More than anything I find myself feeling like all of the characters in the show at once. They are all looking to get back to something great that they once had. Most of them didn't truly appreciate it until it was gone. That something for me is something the Church would call a small group or the like. I am very blessed to have the Christian friends that I have, and without their fellowship and support I don't know what state I would be in. For that I am forever grateful. The greatest disadvantage though is that I only get to see them once every two weeks or so...some even less, and I find myself longing for something more regular. Like a weekly Bible study, or a good Sunday school class. I'm not looking to replace those that I already have; I just want something closer to home. I have found good Churches with sound teaching. Even the Sunday school classes have thought provoking conversations. Still, most of what I have found are a few people still in college or others significantly older than me. I wonder where all the Christians are that are my age because I am having a hard time finding them in a church. I know they are out there somewhere; it just feels like they all disappeared...in a bright and blinding light...

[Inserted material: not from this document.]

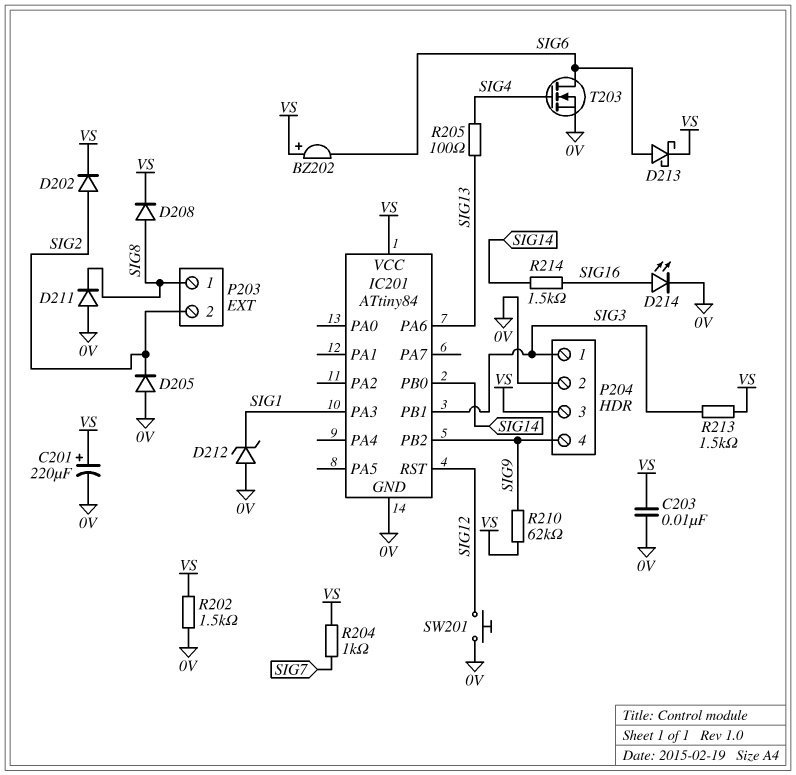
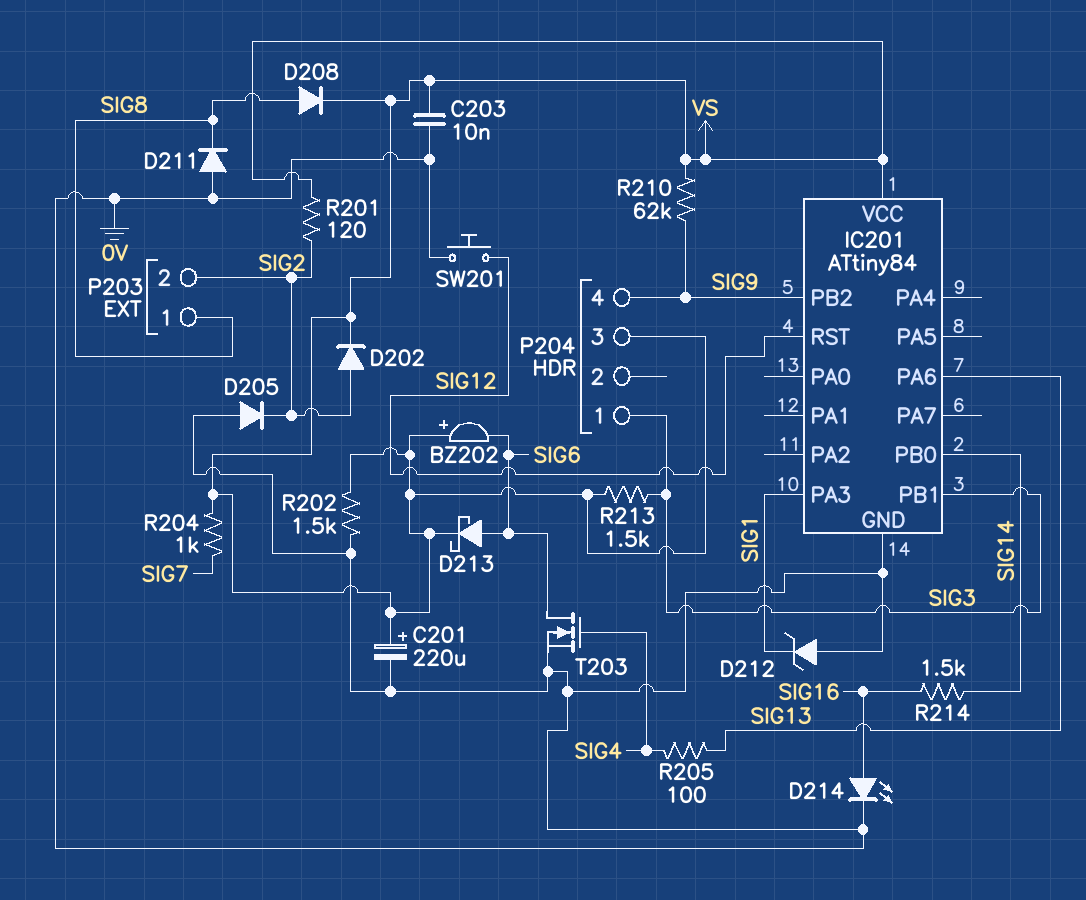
P204 pin 2: 0V -> none
R201: none -> 120 (SIG2, VS)

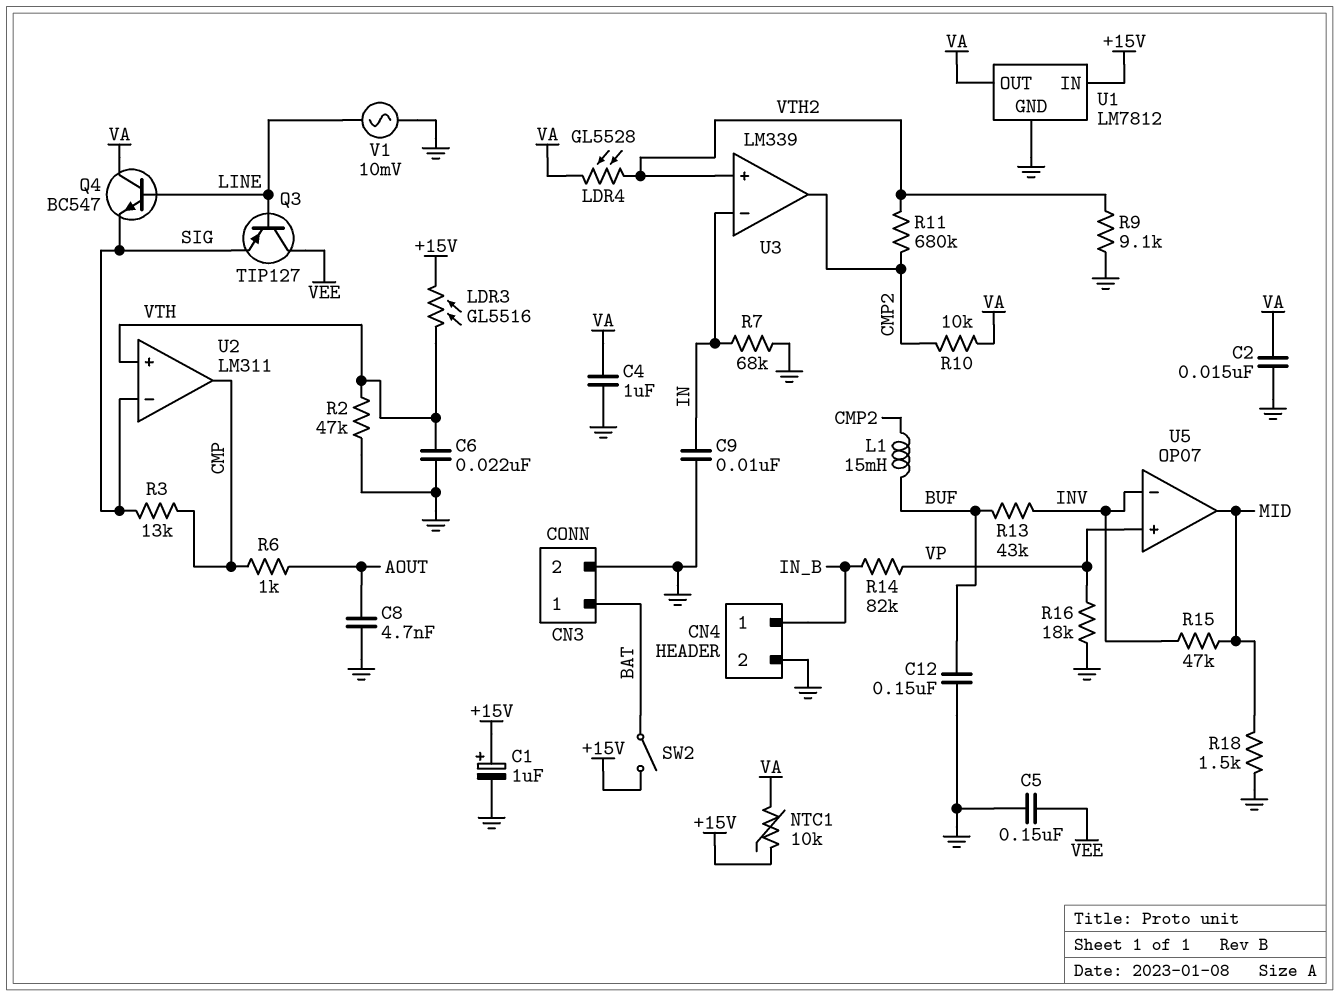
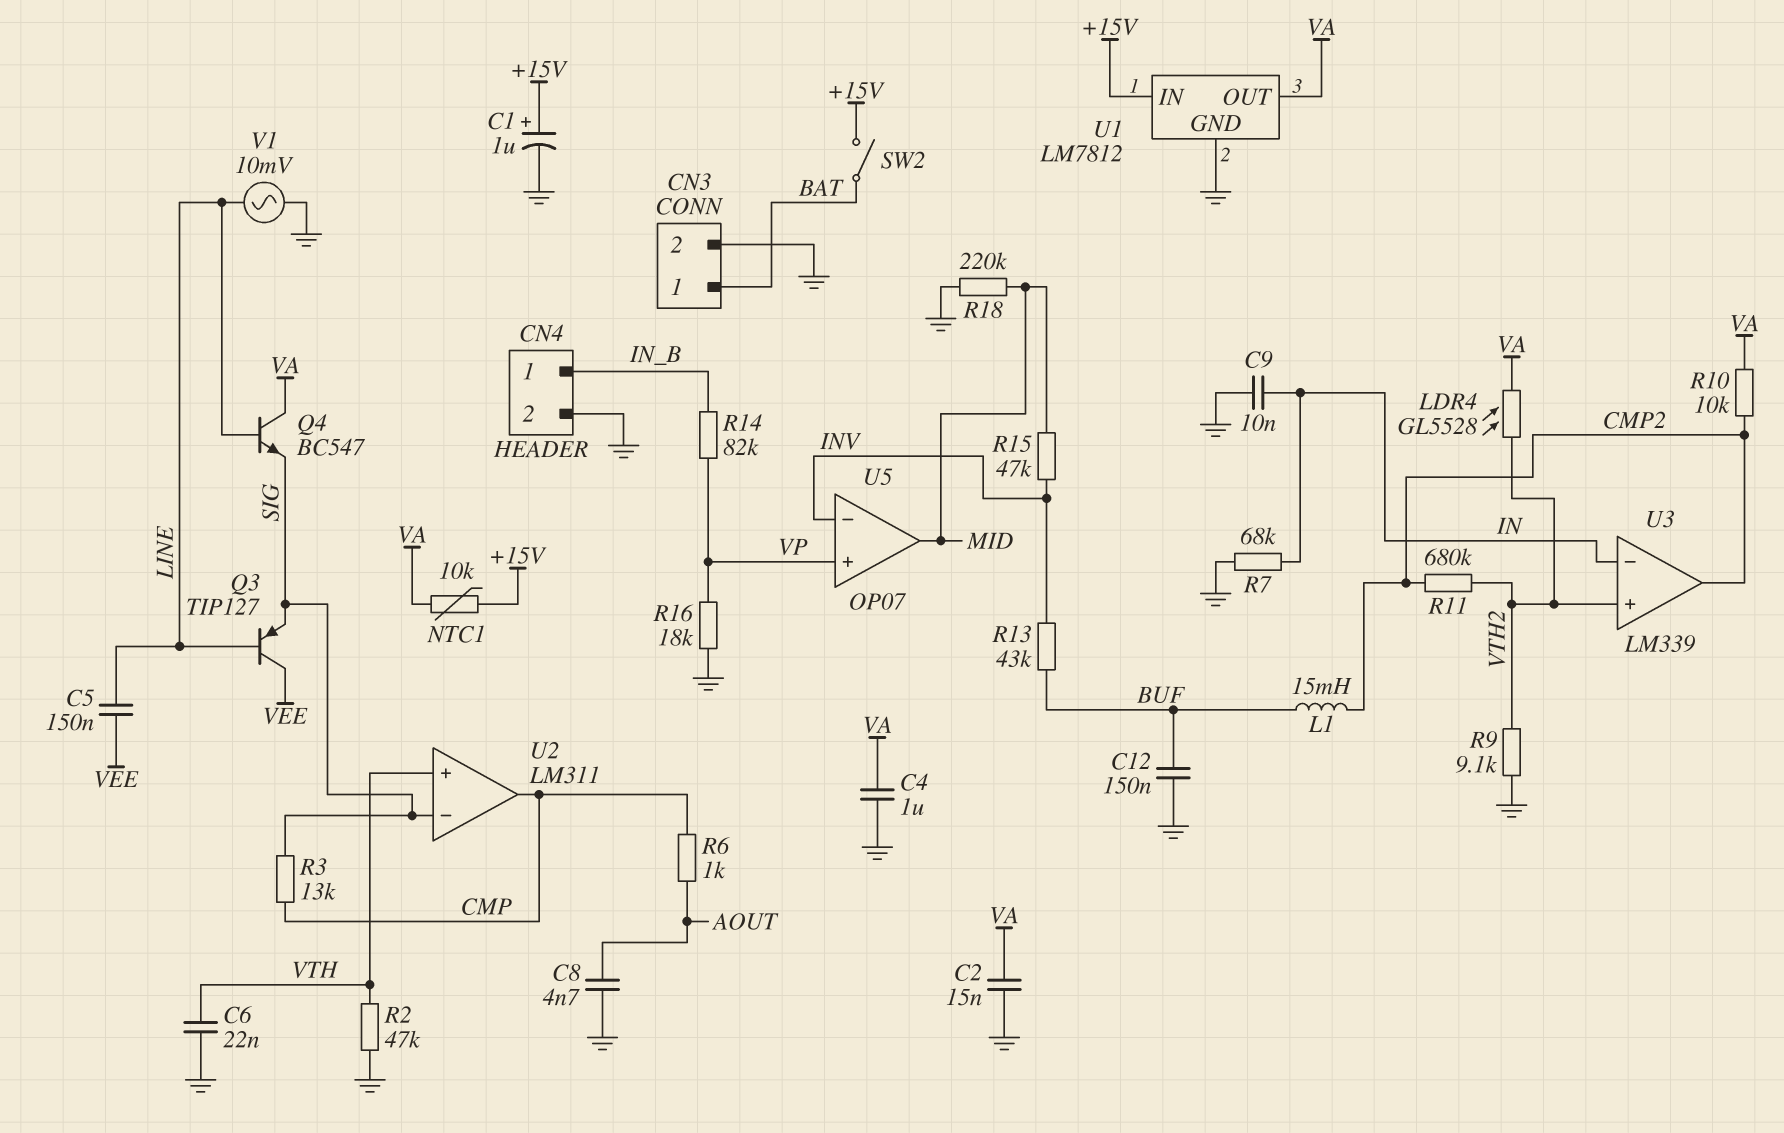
C5: 150nF (GND, VEE) -> 150nF (LINE, VEE)
LDR3: GL5516 (+15V, VTH) -> none
R18: 1.5k (GND, MID) -> 220k (GND, MID)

I am going to start looking again. I have been at one church, but I have become comfortable there I think. I tend to do that; I become stuck in a place. I know that what I am looking for is out there, so I will continue on. For those of you who have been there for me in Missouri, Illinois, Oklahoma, and even as far as Colorado, I appreciate the company on my journey. Because despite distance, be it minutes or hours, you have still been here with me to help me along the way. Thanks guys.